Tegen het einde van de Tweede Wereldoorlog werd duidelijk dat gepantserde voertuigen in hun huidige vorm geen vooruitzichten hadden. Door de specifieke combinatie van mobiliteit, bescherming en vuurkracht konden ze niet langer in de frontlinie optreden.
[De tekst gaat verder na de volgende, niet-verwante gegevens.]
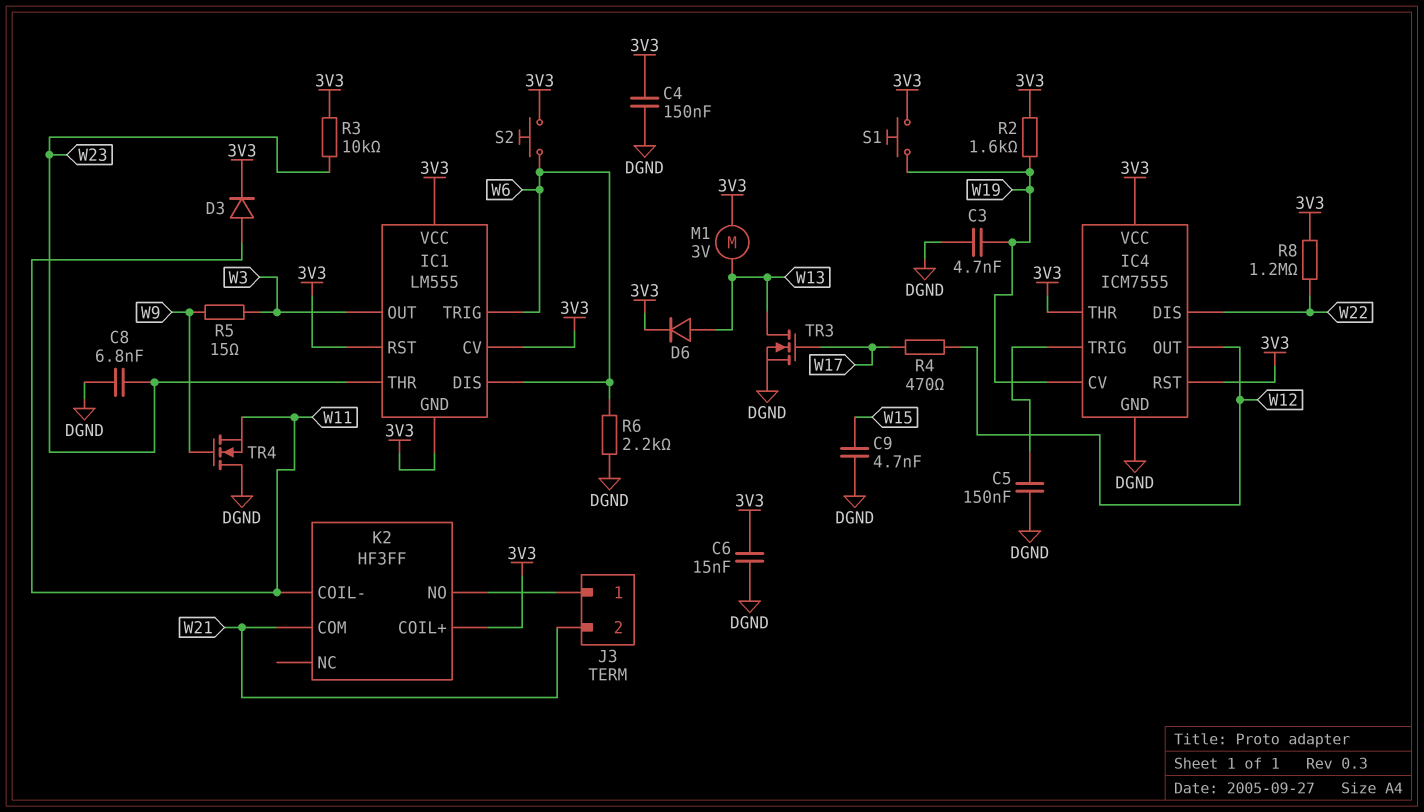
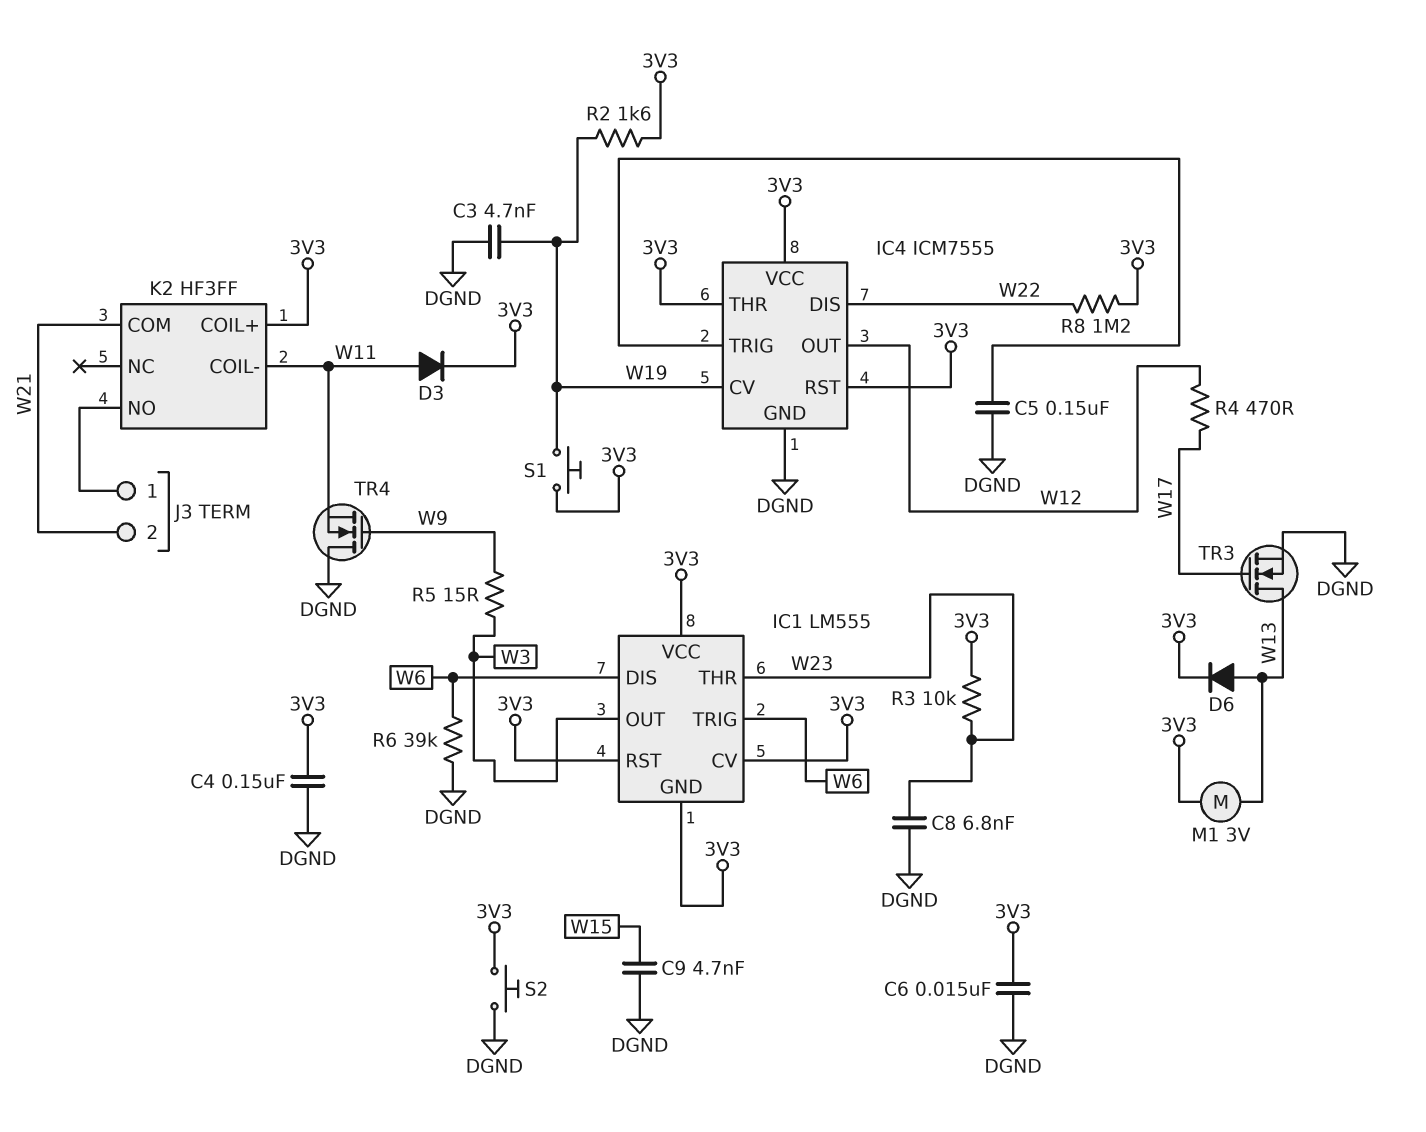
R6: 2.2k (DGND, W6) -> 39k (DGND, W6)
S2: button (3V3, W6) -> button (3V3, DGND)

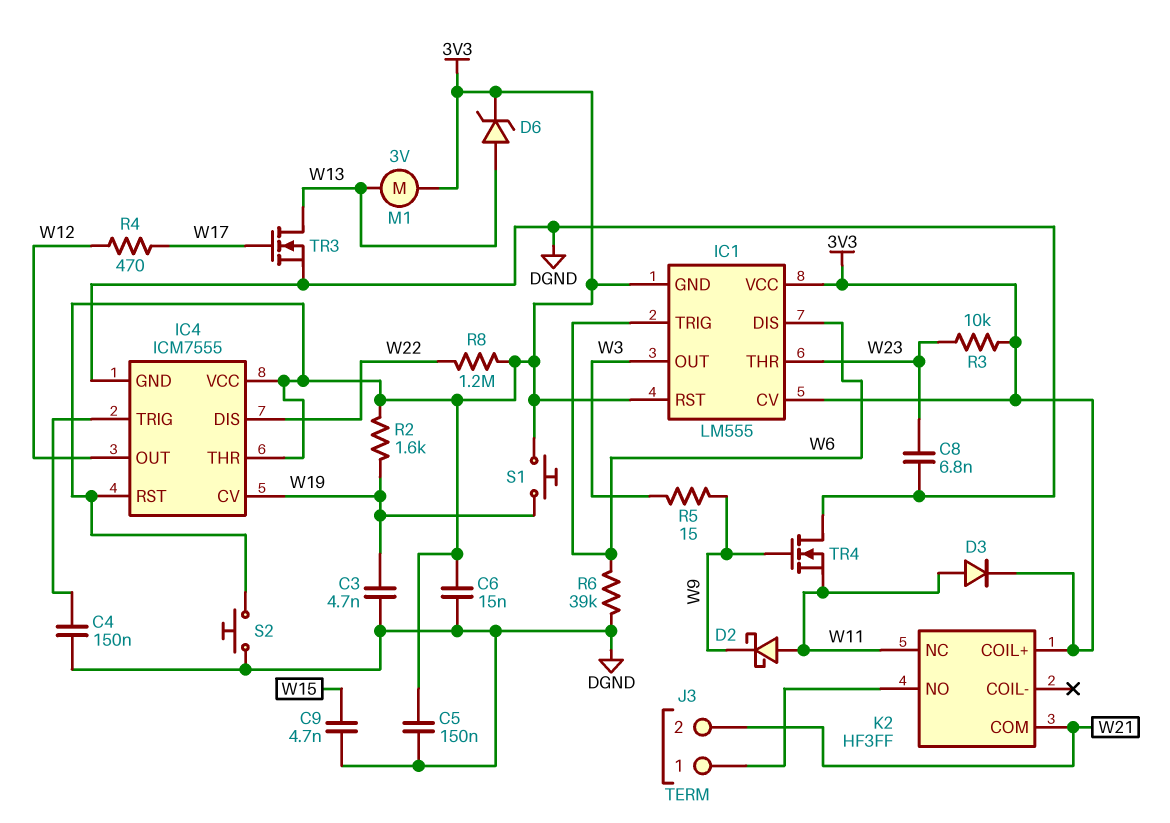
C4: 150nF (3V3, DGND) -> 150nF (DGND, IC4/TRIG)
C5: 150nF (DGND, IC4/TRIG) -> 150nF (3V3, DGND)
D2: none -> schottky (A W11, K W9)
D6: diode (A W13, K 3V3) -> zener (A W13, K 3V3)
K2 pin COIL-: W11 -> none
K2 pin NC: none -> W11

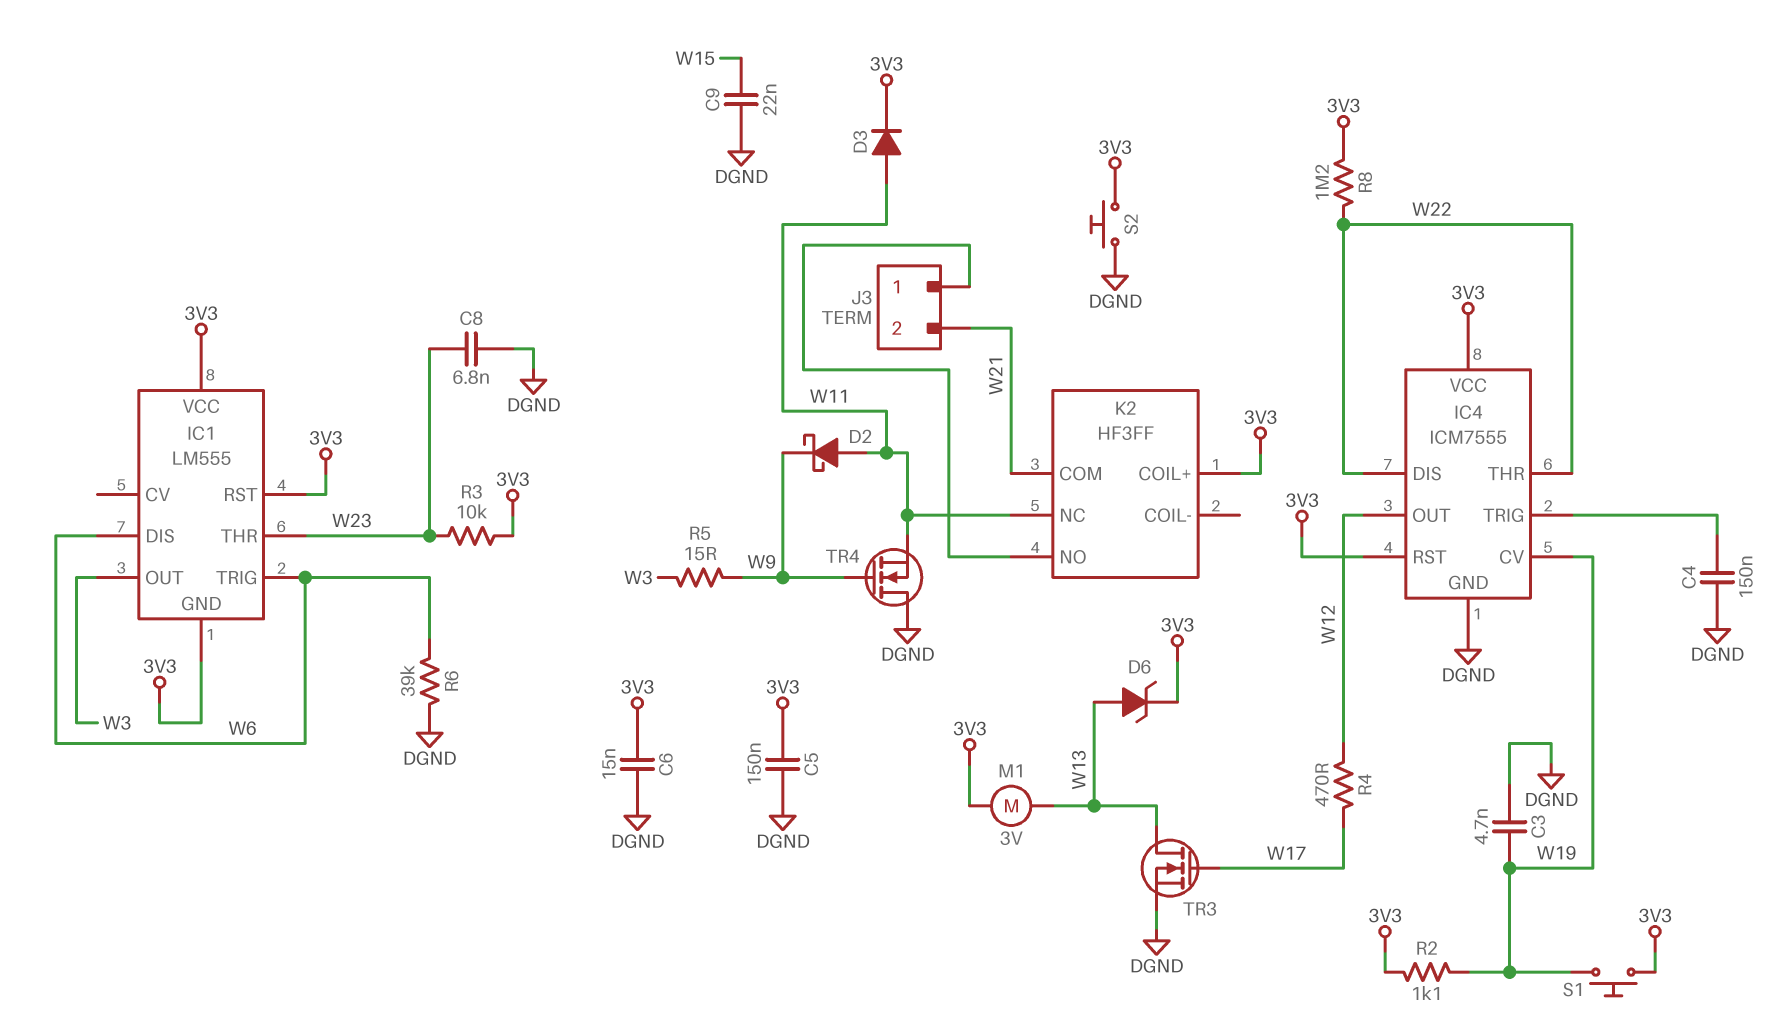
C9: 4.7nF (DGND, W15) -> 22nF (DGND, W15)
IC1 pin CV: 3V3 -> none
IC4 pin THR: 3V3 -> W22
R2: 1.6k (3V3, W19) -> 1.1k (3V3, W19)

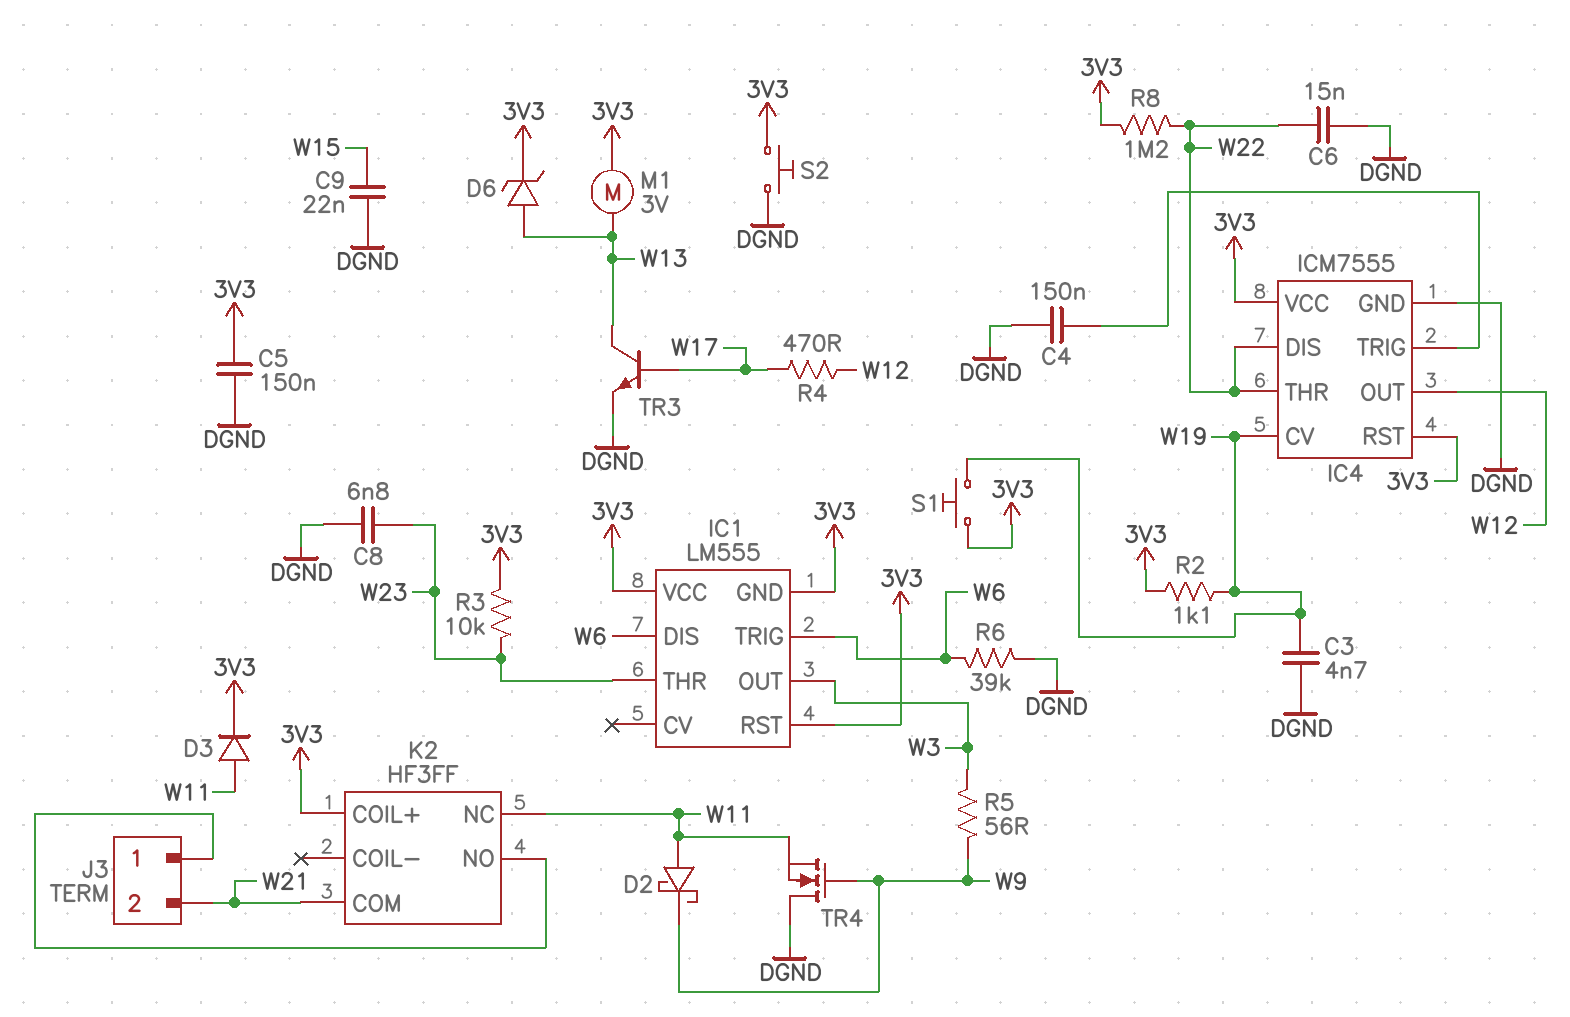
C6: 15nF (3V3, DGND) -> 15nF (DGND, W22)
R5: 15 (W3, W9) -> 56 (W3, W9)
TR3: NMOS (G W17, D W13, S DGND) -> NPN (B W17, C W13, E DGND)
Geleidelijk werden gepantserde auto's herboren in nieuwe klassen van uitrusting: gevechtsverkenning en verkennings- en patrouillevoertuigen, waarvan de gevechtsmissies niet worden geassocieerd met open confrontaties met de vijand.

De Zweedse militaire afdeling en de defensie-industrie, die de resultaten van de recente oorlog analyseerden, kwamen tot dezelfde conclusies als andere landen. Na de Landsverk Lynx-pantserwagen verdwenen dergelijke projecten geleidelijk uit het zicht en werden ze verdrongen door andere apparatuur. Het is vermeldenswaard dat Zweedse ontwerpers in 1941 begonnen te werken aan de Terrängbil m / 42 gepantserde personeelsdrager, die een aantal ontwikkelingen op gepantserde voertuigen gebruikte. Dit voertuig was echter bedoeld om soldaten te vervoeren. De praktijk leerde al snel dat met vergelijkbare constructiekosten en arbeidsintensiteit van de operatie, een gepantserde personeelswagen veel nuttiger is voor het leger dan een gepantserde auto. Om deze reden eindigde de geschiedenis van Zweedse gepantserde voertuigen snel.